Saháalír nickte. Der Greis war alarmiert, das war ihm anzusehen. Andererseits wollte er die Dame wohl nicht allzu sehr beunruhigen. „Gut. Úldaise, ich erwarte, dass Ihr bei Eurer Rückkehr von den … Regenbogenleuten unverzüglich in den Palast zurückkehrt und den konsej in Kenntnis setzt. Wann werdet Ihr hingehen?”

Woher soll ich das jetzt schon wissen?, dachte Úldaise. Das kommt darauf an, wie schnell ich das andere Problem löse. „Morgen am Nachmittag, denke ich. Vorher lassen es meine Termine nicht zu.”

„Wir berufen eine außerordentliche Zusammenkunft des konsej für den Abend ein. Ich werde das veranlassen. Entschuldigt mich einen Moment.” Saháalír griff nach einer Handglocke, die neben der Spielschatulle gestanden hatte und bimmelte damit in einem gewissen Rhythmus.

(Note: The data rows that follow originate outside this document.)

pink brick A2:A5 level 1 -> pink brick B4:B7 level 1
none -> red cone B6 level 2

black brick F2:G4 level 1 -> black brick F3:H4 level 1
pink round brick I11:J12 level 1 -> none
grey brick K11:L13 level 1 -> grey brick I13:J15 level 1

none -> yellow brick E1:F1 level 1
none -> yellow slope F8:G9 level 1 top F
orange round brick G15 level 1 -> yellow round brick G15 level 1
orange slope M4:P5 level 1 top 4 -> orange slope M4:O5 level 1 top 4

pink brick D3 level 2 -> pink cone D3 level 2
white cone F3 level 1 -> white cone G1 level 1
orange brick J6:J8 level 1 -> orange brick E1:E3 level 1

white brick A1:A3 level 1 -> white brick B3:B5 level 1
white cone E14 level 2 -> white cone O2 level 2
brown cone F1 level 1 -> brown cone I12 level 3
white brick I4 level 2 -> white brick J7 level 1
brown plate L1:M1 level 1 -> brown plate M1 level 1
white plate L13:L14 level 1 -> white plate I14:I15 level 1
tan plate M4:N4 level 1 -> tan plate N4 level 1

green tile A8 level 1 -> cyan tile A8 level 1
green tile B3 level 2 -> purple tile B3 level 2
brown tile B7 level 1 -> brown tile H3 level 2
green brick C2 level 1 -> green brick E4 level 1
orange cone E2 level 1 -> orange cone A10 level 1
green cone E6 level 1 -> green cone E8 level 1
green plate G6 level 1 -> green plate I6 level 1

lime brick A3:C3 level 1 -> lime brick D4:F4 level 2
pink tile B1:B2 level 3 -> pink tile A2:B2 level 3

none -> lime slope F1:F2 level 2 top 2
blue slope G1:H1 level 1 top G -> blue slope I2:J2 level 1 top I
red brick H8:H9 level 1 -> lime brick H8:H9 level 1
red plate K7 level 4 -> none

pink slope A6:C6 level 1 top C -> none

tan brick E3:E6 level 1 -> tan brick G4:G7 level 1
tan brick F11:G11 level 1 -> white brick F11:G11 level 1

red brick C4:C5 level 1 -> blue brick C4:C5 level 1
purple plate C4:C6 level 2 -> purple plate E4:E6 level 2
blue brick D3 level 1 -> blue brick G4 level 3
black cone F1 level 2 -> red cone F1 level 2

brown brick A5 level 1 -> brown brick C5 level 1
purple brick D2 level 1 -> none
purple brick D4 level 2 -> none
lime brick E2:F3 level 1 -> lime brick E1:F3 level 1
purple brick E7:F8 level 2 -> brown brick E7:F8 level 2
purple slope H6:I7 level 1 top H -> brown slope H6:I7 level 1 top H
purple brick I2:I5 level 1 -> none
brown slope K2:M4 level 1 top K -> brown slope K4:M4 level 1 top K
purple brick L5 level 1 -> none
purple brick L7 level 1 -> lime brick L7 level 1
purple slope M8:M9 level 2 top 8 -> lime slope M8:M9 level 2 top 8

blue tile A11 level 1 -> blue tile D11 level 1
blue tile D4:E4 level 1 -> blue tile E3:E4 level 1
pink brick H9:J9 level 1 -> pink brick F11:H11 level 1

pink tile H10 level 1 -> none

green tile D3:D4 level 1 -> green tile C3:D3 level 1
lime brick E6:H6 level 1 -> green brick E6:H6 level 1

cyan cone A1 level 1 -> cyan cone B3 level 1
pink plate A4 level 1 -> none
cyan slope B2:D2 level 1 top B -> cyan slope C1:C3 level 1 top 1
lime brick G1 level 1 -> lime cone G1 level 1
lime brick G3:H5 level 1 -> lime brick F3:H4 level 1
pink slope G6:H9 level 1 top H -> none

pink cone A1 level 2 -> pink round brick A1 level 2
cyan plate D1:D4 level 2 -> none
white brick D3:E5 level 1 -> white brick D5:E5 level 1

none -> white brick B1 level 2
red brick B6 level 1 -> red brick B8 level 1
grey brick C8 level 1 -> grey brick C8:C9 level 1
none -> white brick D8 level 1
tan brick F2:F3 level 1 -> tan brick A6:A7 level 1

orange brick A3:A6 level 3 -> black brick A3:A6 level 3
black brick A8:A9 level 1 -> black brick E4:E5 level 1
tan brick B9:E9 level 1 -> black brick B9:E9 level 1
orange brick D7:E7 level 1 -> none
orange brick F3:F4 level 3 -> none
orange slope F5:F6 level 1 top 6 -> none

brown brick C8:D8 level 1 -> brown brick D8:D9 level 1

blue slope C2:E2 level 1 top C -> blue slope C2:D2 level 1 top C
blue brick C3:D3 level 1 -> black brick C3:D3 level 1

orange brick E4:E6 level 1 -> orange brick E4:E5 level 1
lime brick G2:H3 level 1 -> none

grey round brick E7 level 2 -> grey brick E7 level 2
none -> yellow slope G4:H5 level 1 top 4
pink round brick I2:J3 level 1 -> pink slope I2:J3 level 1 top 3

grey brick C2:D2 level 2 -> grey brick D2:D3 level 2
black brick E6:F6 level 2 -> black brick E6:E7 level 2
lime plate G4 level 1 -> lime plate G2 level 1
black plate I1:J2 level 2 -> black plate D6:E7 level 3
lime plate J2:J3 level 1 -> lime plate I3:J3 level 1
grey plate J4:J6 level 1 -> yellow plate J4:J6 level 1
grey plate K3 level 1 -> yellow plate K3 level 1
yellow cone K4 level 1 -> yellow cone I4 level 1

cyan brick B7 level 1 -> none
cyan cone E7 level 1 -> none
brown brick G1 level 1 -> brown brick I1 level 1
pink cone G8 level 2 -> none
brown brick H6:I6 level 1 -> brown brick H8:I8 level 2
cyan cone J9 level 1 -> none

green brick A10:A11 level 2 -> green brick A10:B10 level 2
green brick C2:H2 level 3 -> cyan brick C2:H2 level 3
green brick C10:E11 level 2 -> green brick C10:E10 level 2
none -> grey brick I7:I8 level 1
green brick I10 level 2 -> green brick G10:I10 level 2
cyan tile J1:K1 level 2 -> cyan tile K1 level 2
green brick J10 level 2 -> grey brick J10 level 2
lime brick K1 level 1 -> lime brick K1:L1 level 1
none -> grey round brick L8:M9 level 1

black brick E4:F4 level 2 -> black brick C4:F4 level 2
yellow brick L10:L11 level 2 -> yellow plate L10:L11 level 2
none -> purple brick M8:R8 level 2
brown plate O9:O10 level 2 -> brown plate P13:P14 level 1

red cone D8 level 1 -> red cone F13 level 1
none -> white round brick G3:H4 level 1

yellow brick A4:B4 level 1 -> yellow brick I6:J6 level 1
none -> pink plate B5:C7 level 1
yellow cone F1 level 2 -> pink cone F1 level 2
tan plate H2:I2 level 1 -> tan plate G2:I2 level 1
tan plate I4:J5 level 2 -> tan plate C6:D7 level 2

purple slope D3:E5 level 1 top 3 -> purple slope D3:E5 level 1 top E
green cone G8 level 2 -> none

Kurz darauf erschien eine fánjula auf der Terrasse, von der Úldaise wusste, dass es eine maedlora war. Sie näherte sich ihrem Herrn und er wechselte flüsternd einige Worte mit ihr. Offenbar beauftragte er ein entsprechendes Schreiben.

Das lenkte ihn so sehr ab, dass Úldaise erst dann merkte, wie die sinora ihn nachdenklich anschaute.

„Es wird nichts Ernstes sein”, versicherte er ihr. „Irgendwelche Narreteien, die sie sich ausdenken, um uns in Unruhe zu versetzen. Sie haben es noch nie vertragen, dass wir ohne ihr zauberisches Blendwerk auskommen und stark und wehrhaft dabei sind. Ich werde unsere Interessen wohl unmissverständlich vertreten.”

Sie nickte. Überzeugt sah sie nicht aus. Dann griff sie nach der Schatulle, in der eine Handvoll grüner Spielsteine lag. Sie selbst spielte mit gelben Steinen, Saháalír mit himmelblauen. Sie reichte ihm die Schachtel an. „Tut uns die Freude, Úldaise. Ich habe so lange nicht mehr zu dritt gespielt, seit meine liebe Freundin … seit sie beständig vergisst, wo und wer sie ist.”

Er rief sich zur Ordnung. Dann nahm er die Spielsteine an. „Nun gut, edle sinora. Aber nur eine Partie. So viel Zeit habe ich noch.”